If any phase fails, do not recommend the release to customers. File the failure as a P0 issue against the release tag and route to the appropriate owner.

How to capture results

Each run produces a docs/working/nqu-645-validation-<YYYY-MM-DD>.md file with:

  1. Release under test — tag, commit SHA, run date.
  2. Per-phase pass/fail with timing. Where a step has multiple sub-checks, list each.
  3. Diff against prior run (if applicable) — did any duration creep beyond historical baseline?
  4. Issues found — every red box, even if you fixed it on the spot. The runbook gets stronger over time only if past failures are recorded.
  5. Sign-off — name of the engineer who ran the test, date, "READY FOR CUSTOMERS" or "BLOCKED — see issues above."

The completed validation file is the evidence artifact that closes NQU-645 for the v0.1.0 run, and is the equivalent gate for every subsequent release.

v0.1.0-specific notes

The first release validation against v0.1.0 has reduced scope:

  • Phase C (upgrade) is skipped — there is no prior release to upgrade from. The mechanism's upgrade path will be exercised by the v0.1.1 validation (whenever that release cuts).
  • Phase D (rollback) is skipped — same reason; nothing to roll back across. v0.1.0's "rollback" is terraform destroy (covered in Phase E).
  • Phase B step B6 (/api/health) — v0.1.0 bakes placeholder NEXT_PUBLIC_* build args, so the application may return Cognito-config errors. The acceptance for v0.1.0 is that the deploy mechanism works end-to-end (ECS service stabilizes, ALB routes traffic, CloudFront fronts it, the container starts and the network path is correct). Application-config correctness is a v0.2.0 acceptance bar.
  • Phase E — full destroy is the correct closing action. v0.1.0 is for mechanism validation, not for leaving infrastructure running.

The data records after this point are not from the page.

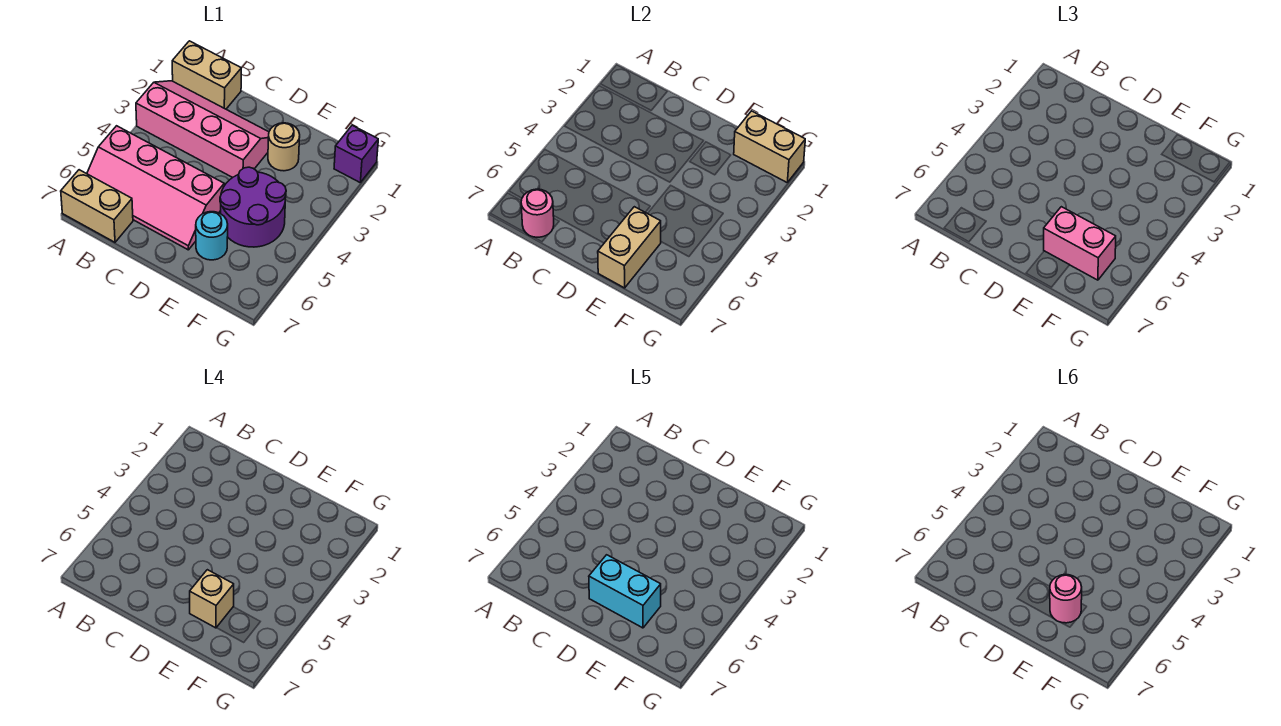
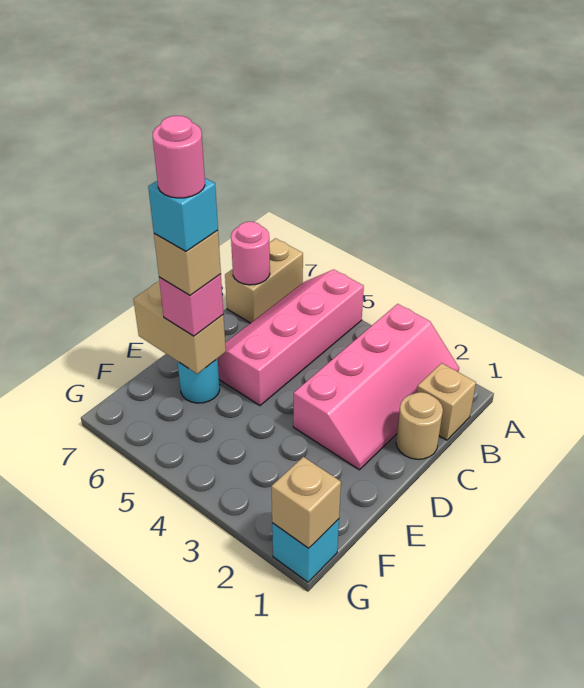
tan brick A1:B1 level 1 -> tan brick B1 level 1
cyan brick D6:E6 level 5 -> cyan brick E6 level 5
tan round brick E2 level 1 -> tan round brick C1 level 1
purple round brick E4:F5 level 1 -> none
pink brick E6:F6 level 3 -> pink brick E6 level 3
tan brick F1:G1 level 2 -> tan brick G1 level 2
purple brick G1 level 1 -> cyan brick G1 level 1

After a successful v0.1.0 run:

  1. Update docs/licensee/release-notes/v0.1.0.md Known issues: remove "first validation pending" and add the validation date + signing engineer.
  2. Close NQU-645 to Done with a comment referencing the validation results doc.
  3. File a follow-up Linear ticket for the v0.1.1 patch release, whose acceptance includes the full Phase C + D exercise (first real upgrade/rollback test).